When those features appear in human babies, or puppies, or even juvenile octopi, they trigger a primal, evolutionary response that makes us want to protect that cute thing, likely too young and weak to care for itself. Sonny Angels, with their positively absurd forehead to eyeball ratio and stout limbs, trigger that same instinct.
This protective instinct is made stress-free by design touches that signal Sonny Angels’ (slight) autonomy. They stand straight up on their own. They all have headgear, which they seem to have figured out how to put on themselves. A Sonny Angel can seemingly take care of himself, and more importantly, can make you feel better. Like a tiny friend would.
Bowen Yang doesn’t talk about Sonny Angels; he gushes. “You can’t help but smile when you look at one,” the actor, comedian, and Saturday Night Live writer and cast member tells me. On the slogan — “He may bring you happiness” — Yang says, “there’s no ‘may’ involved. It’s an assured thing that a Sonny Angel will make you feel happy.”
Yang, who co-wrote a sweet and slightly sinister, Challengers-themed sketch wherein Dua Lipa turns her boyfriends into Sonnys with fellow writer/Sonny aficionado Celeste Yim, explains that he stumbled upon the dolls in 2018. It was Yang’s first month or so at SNL, and he says that he’d walk around Bryant Park to clear his head whenever he needed a break. One day he dipped into Kinokuniya, a small Japanese gift store, and found a Sonny Angel display toward the back of the shop.
“I bought one on a cosmic whim and have been collecting them ever since,” he tells me, noting that his collection is now around 30, scattered around his apartment, writing office, and dressing room. “My first Sonny Angel ever was Apple.”
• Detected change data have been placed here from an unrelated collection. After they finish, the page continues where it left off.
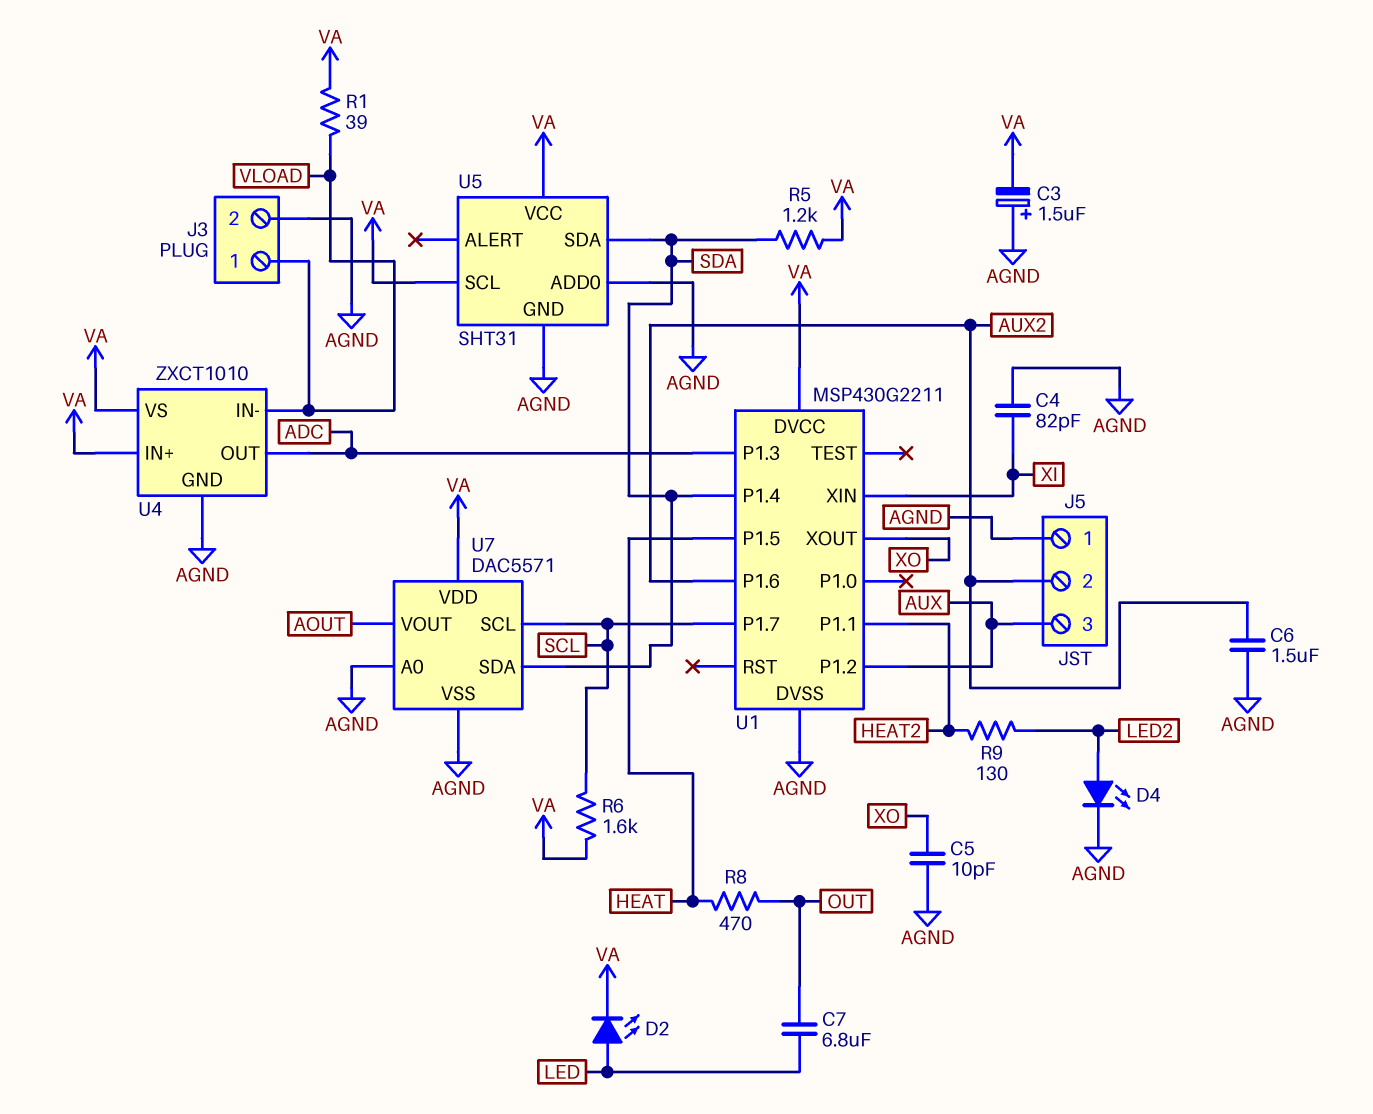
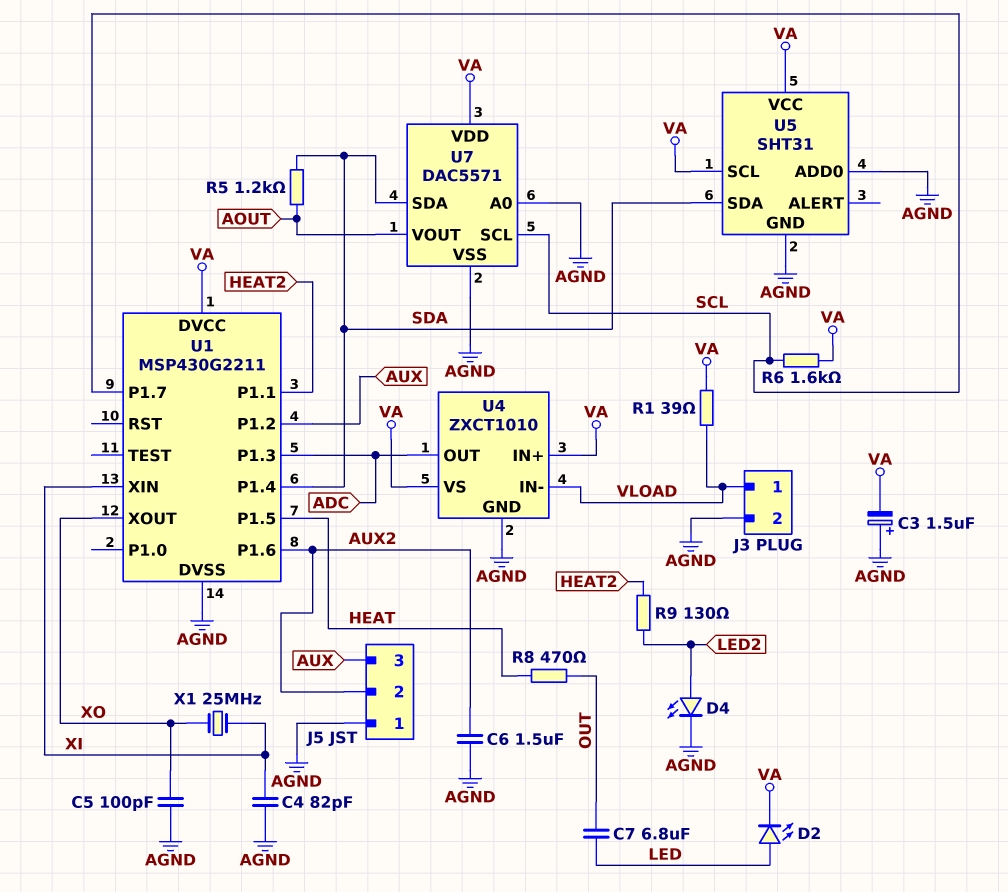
C5: 10pF (AGND, XO) -> 100pF (AGND, XO)
R5: 1.2k (SDA, VA) -> 1.2k (AOUT, SDA)
X1: none -> 25MHz (XI, XO)

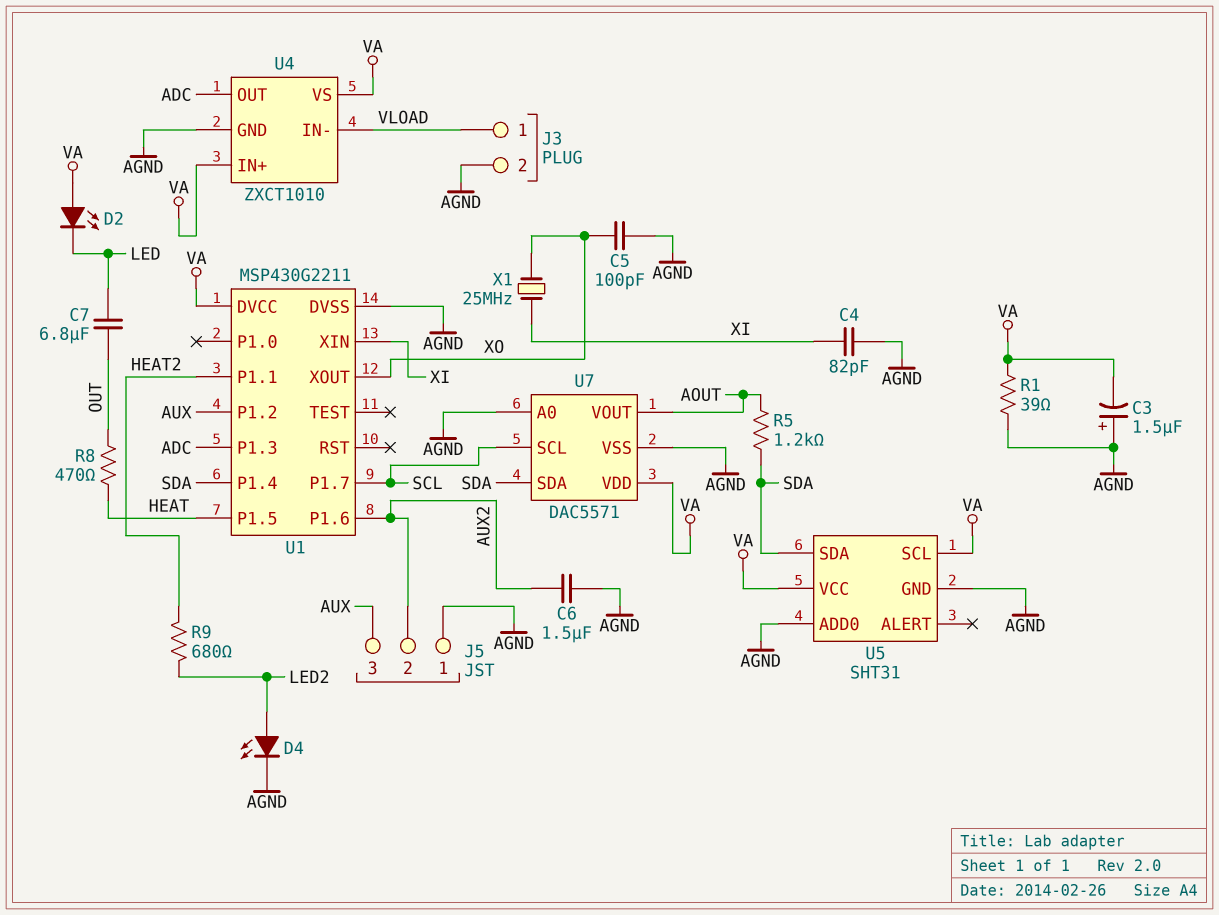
D2: LED (A LED, K VA) -> LED (A VA, K LED)
R1: 39 (VA, VLOAD) -> 39 (AGND, VA)
R6: 1.6k (SCL, VA) -> none
R9: 130 (HEAT2, LED2) -> 680 (HEAT2, LED2)

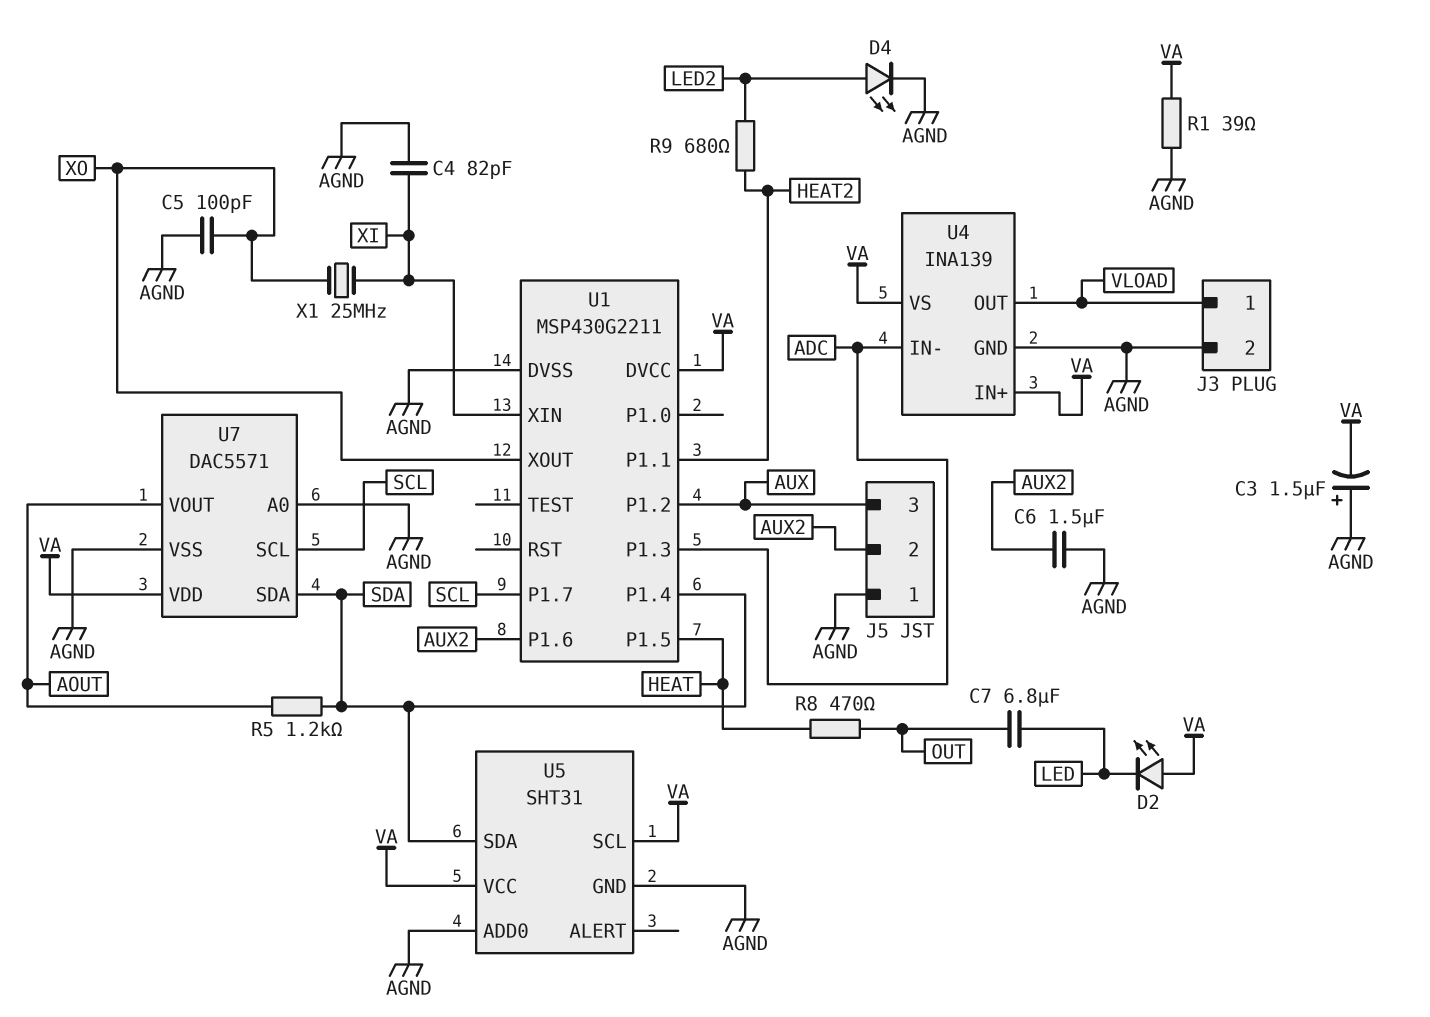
U4: ZXCT1010 -> INA139
U4 pin IN-: VLOAD -> ADC
U4 pin OUT: ADC -> VLOAD

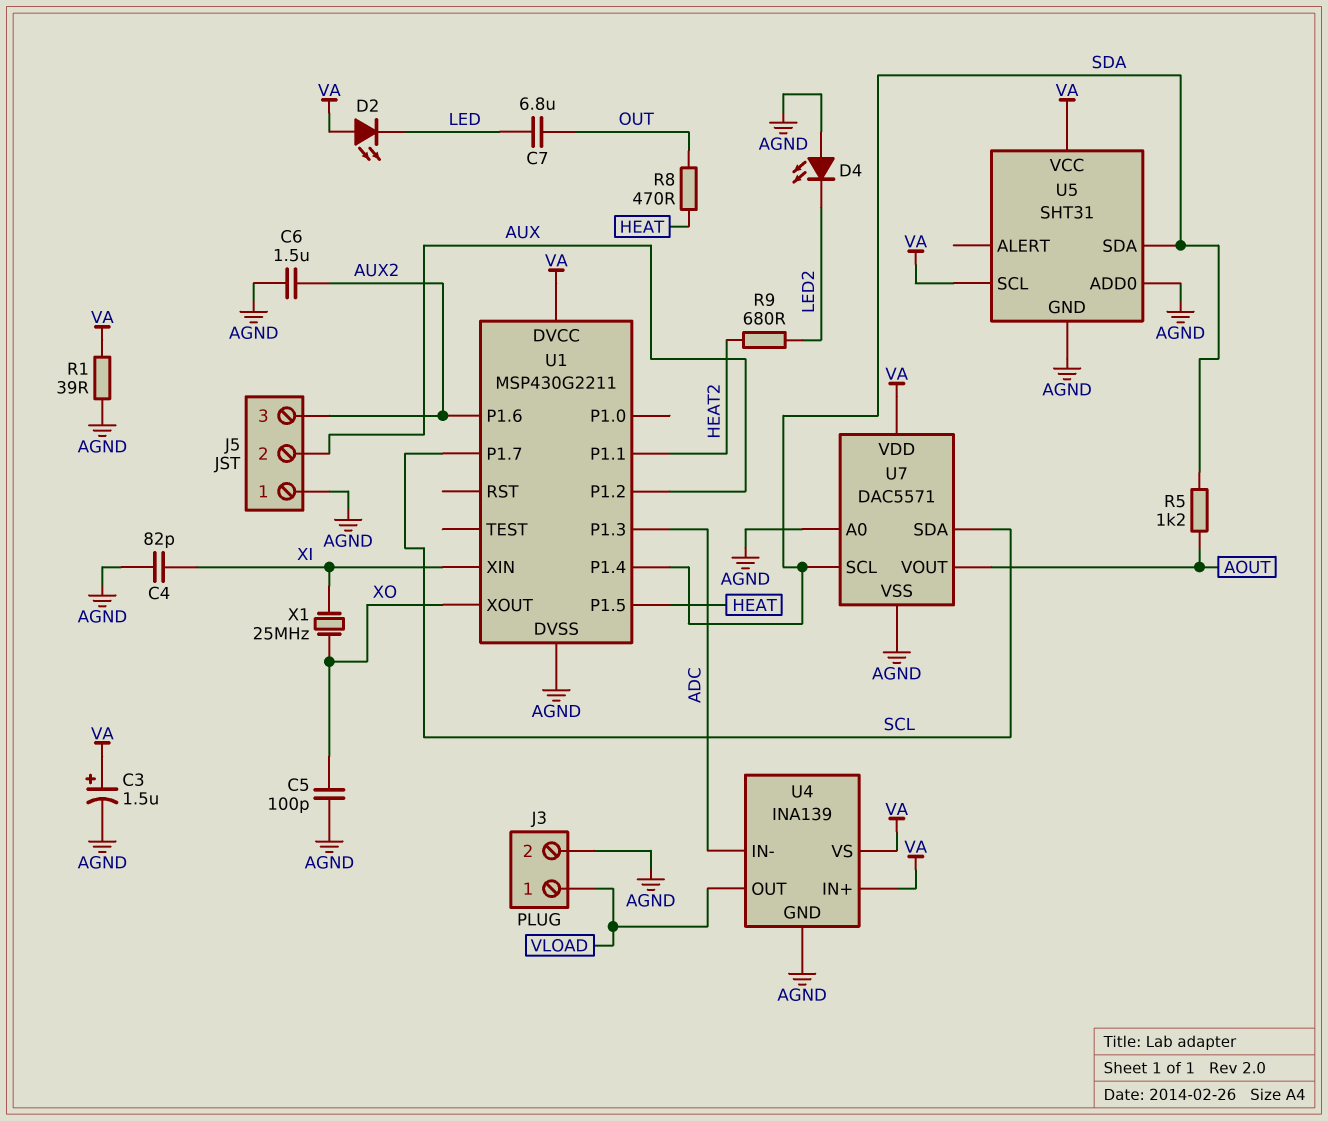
C3: 1.5uF (plus AGND, minus VA) -> 1.5uF (plus VA, minus AGND)
D4: LED (A LED2, K AGND) -> LED (A AGND, K LED2)
J5 pin 2: AUX2 -> AUX
J5 pin 3: AUX -> AUX2
U7 pin SCL: SCL -> SDA
U7 pin SDA: SDA -> SCL

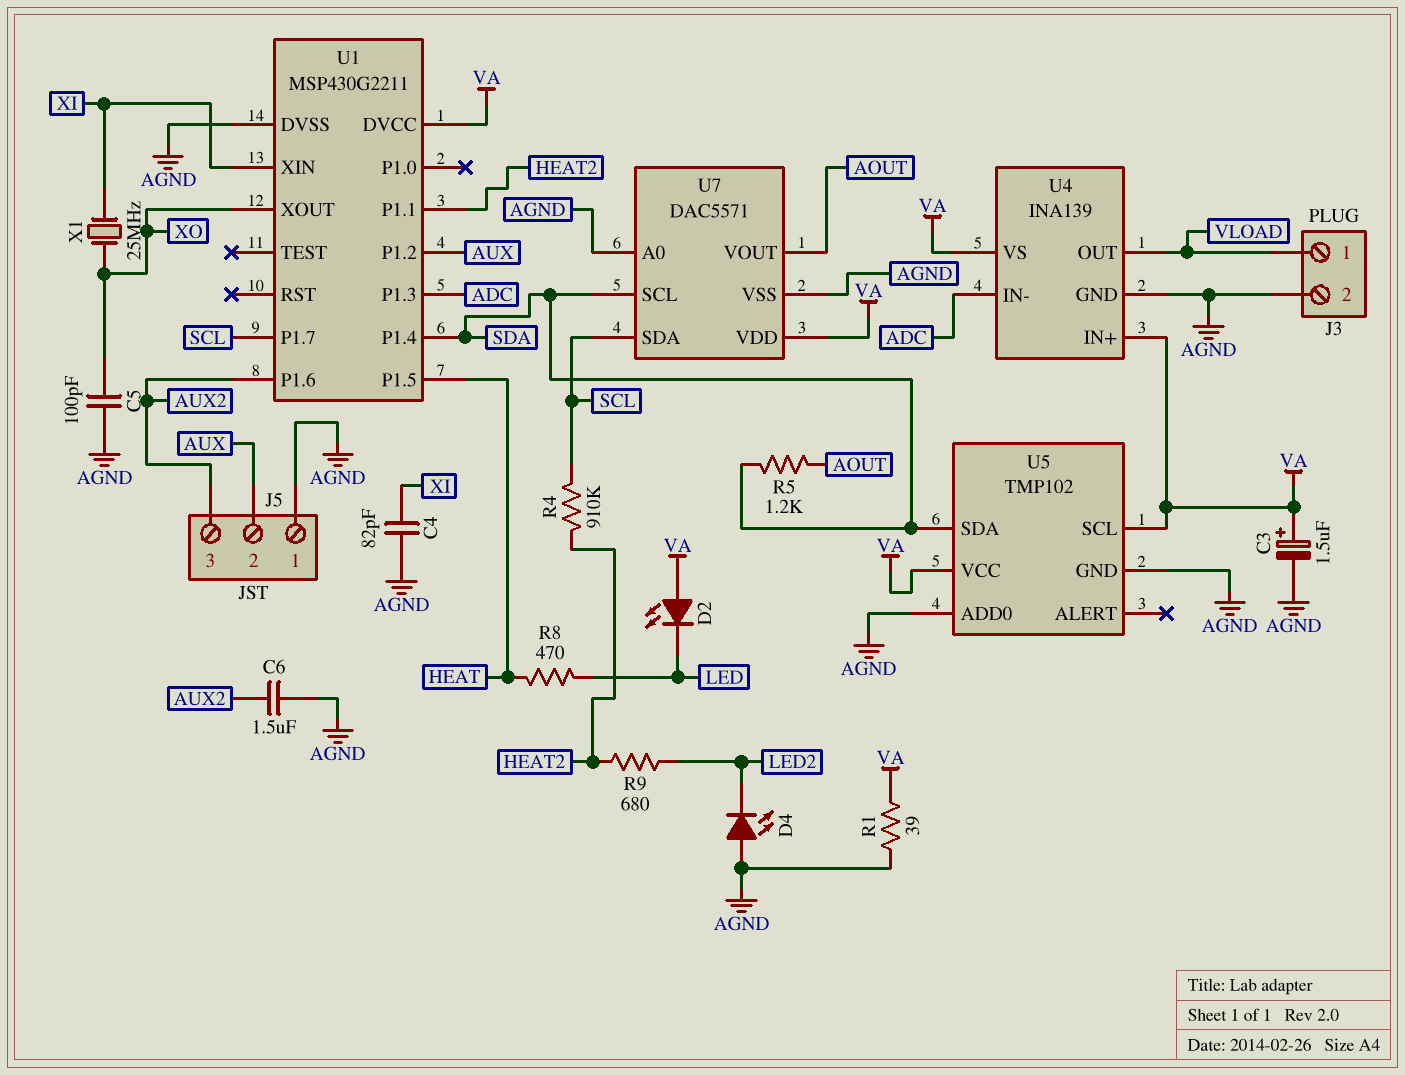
C7: 6.8uF (LED, OUT) -> none
R4: none -> 910k (HEAT2, SCL)
R8: 470 (HEAT, OUT) -> 470 (HEAT, LED)
U5: SHT31 -> TMP102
What Yang refers to as Apple is a doll from the Sonny Angel Fruit Series who wears red apple-themed headgear with a little leaf coming out of it. All Sonny Angels wear some kind of accessory on their heads; maybe a hat, maybe a helmet, maybe both. (One thing is for sure: They’re decorations, and not natural head growths, as the official website makes clear.) These cranial ornamentations range from sea creatures like manta rays to alliums like onions and garlic to pets like French bulldogs and Shiba Inus.